Lembro quando meu pai me batia e eu engolia a seco. Não derramava uma lágrima para aquele desgraçado. Não...não...nunca derramei lágrima para ninguém. Depois, vieram as espinhas, a feiúra e comecei a arrumar emprego a torto e direito para me “enquadrar” só para conseguir comer mulher. Um vendido. Um fingido. E era massacrado pelo sistema, pelos estúpidos...pelos capatazes...pelos encarregados.... ados...ados...ados VIADOS. Trabalhei em matadouros, correios e até para a Cruz Vermelha. Se arrependimento matasse.... “Que tempos penosos foram aqueles: ter a vontade e a necessidade de viver mas não a habilidade” Se bem que esse negócio de arrependimento é coisa de boiola não é? Ou não? É? E para extravasar um pouco ia para casa beber bebida barata. E para agüentar a benga entrando e o exame de próstata nosso de cada dia passei grande parte da minha vida emendando uma ressaca com uma bebedeira, com uma porrada, com uma ressaca, com uma bebedeira, com uma porrada....e por aí fui...até aqui... agora... nesse camarim fudido. Como é que eu ainda achei tempo para escrever esse monte de asneiras? Trinta e tantos livros muitos deles de poesia....loucura pouca é bobagem mesmo.

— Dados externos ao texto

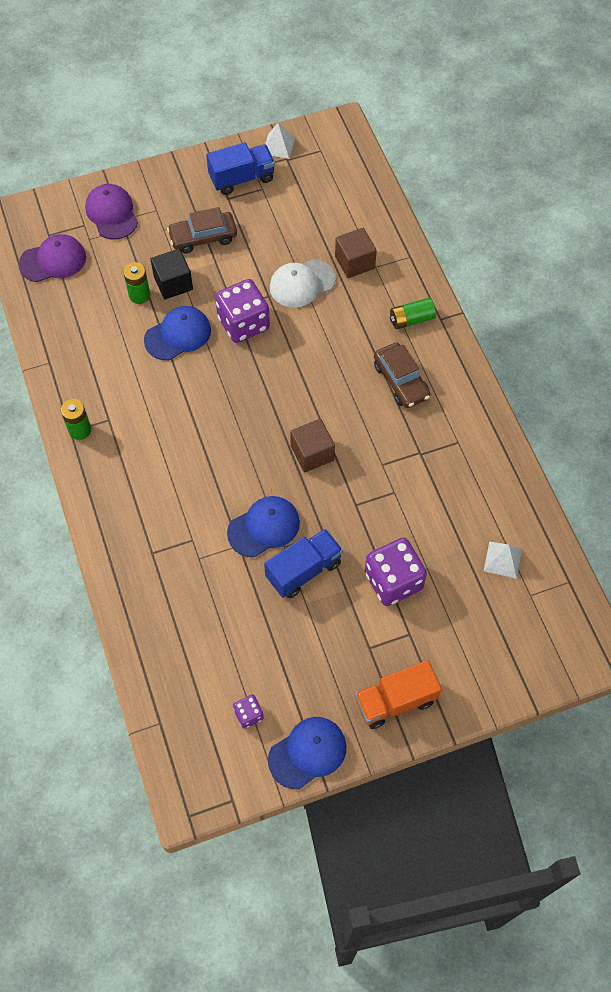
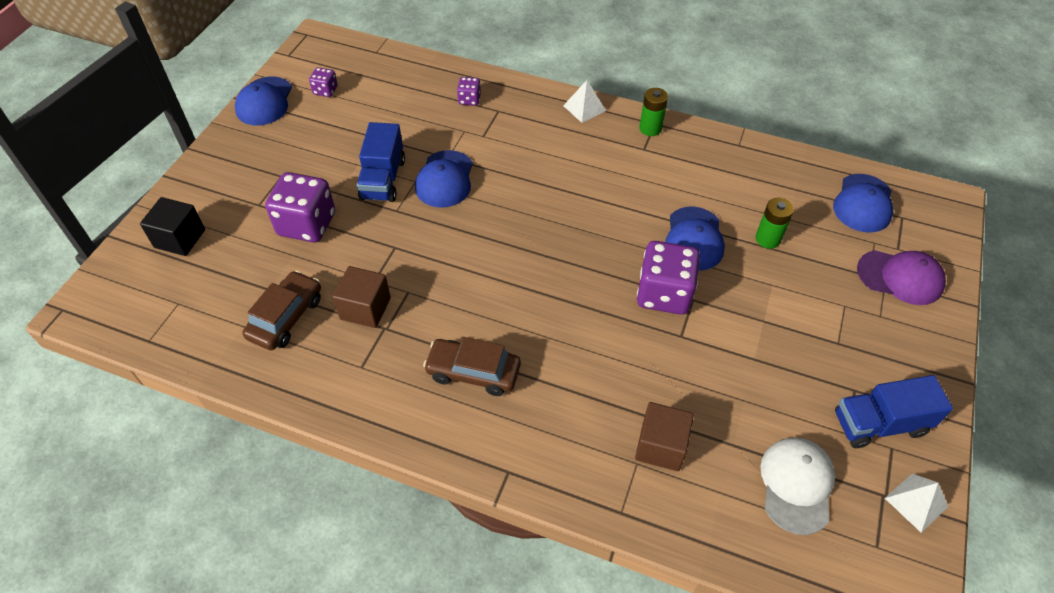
camera: 130 degrees right, 10 degrees down
(53, 261) = (863, 203): purple cap -> blue cap
(157, 586) = (469, 99): none -> purple dice
(173, 283) = (762, 271): black cube -> black cube (180, 238)
(203, 237) = (808, 331): brown car -> brown car (286, 317)
(242, 178) = (879, 424): blue truck -> blue truck turned 60 degrees clockwise
(301, 283) = (673, 375): white cap -> white cap (796, 485)
(312, 453) = (473, 251): brown cube -> brown cube (365, 308)
(395, 701) = (230, 163): orange truck -> none
(411, 319) = (534, 441): green battery -> none
(502, 559) = (227, 309): white pyramid -> white pyramid (584, 108)

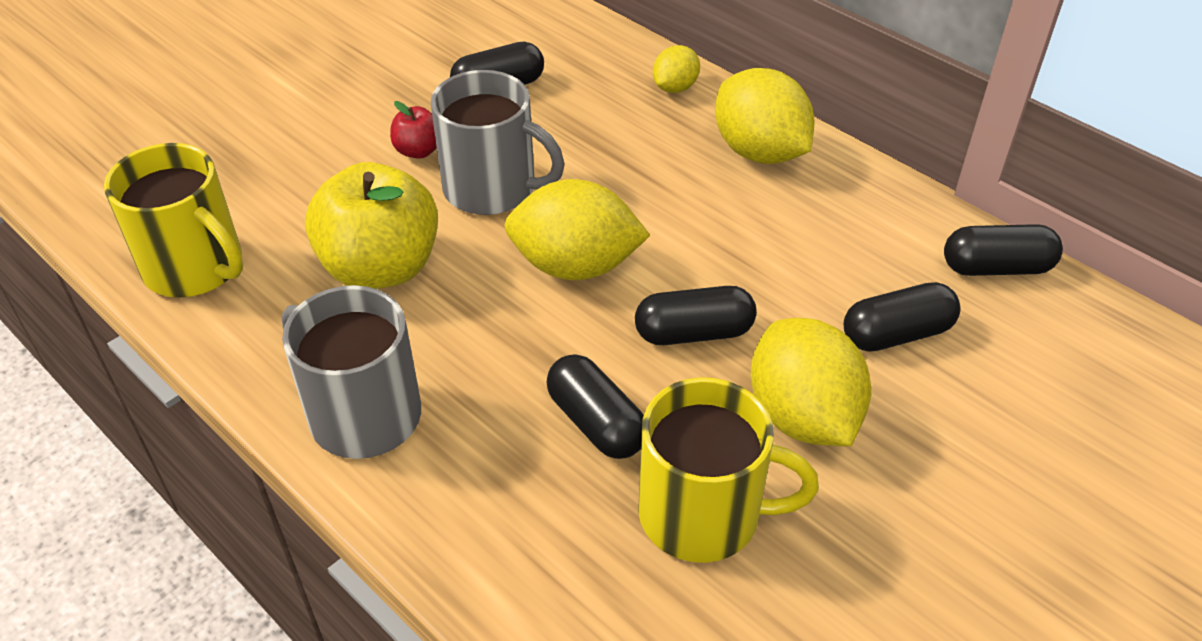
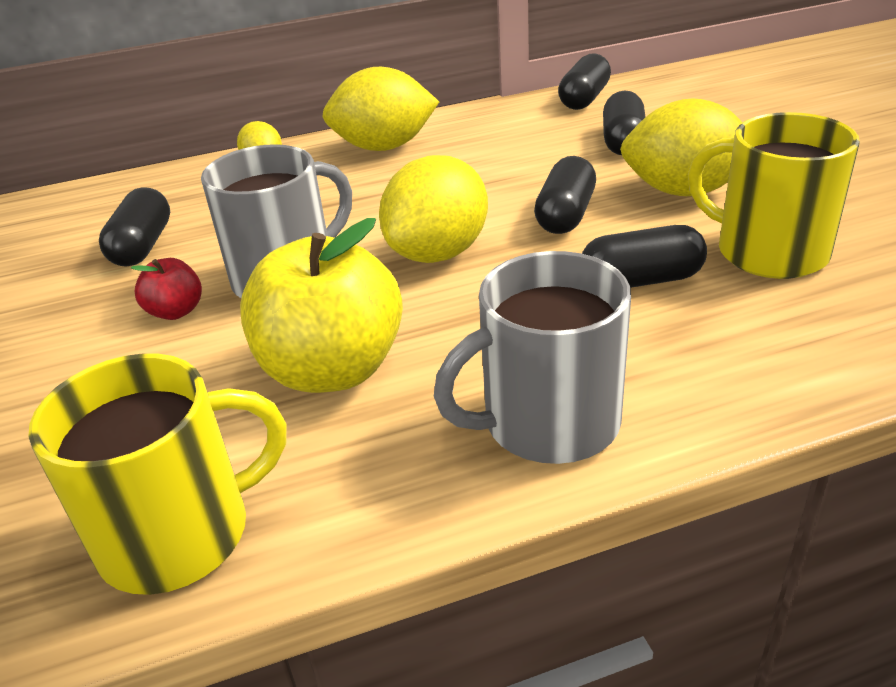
camera: 60 degrees left, 10 degrees down
(703, 514) = (768, 251): yellow mug -> yellow mug turned 90 degrees counterclockwise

Bobagem? Quantas vezes não flertei com o suicídio em quartinhos minúsculos com venezianas fechadas. Quem mandou nascer na estrada na contramão, numa estrada infernal cheia de caminhões? Esse é meu problema. Nasci na época errada. Pacifista enquanto todo mundo era belicista, da contracultura enquanto nem sequer existia a palavra contracultura. O “underground” sozinho levantando a bandeira do fracasso enquanto todos almejam e almejavam o “sucesso” a qualquer preço. Sucesso? Que porra é essa?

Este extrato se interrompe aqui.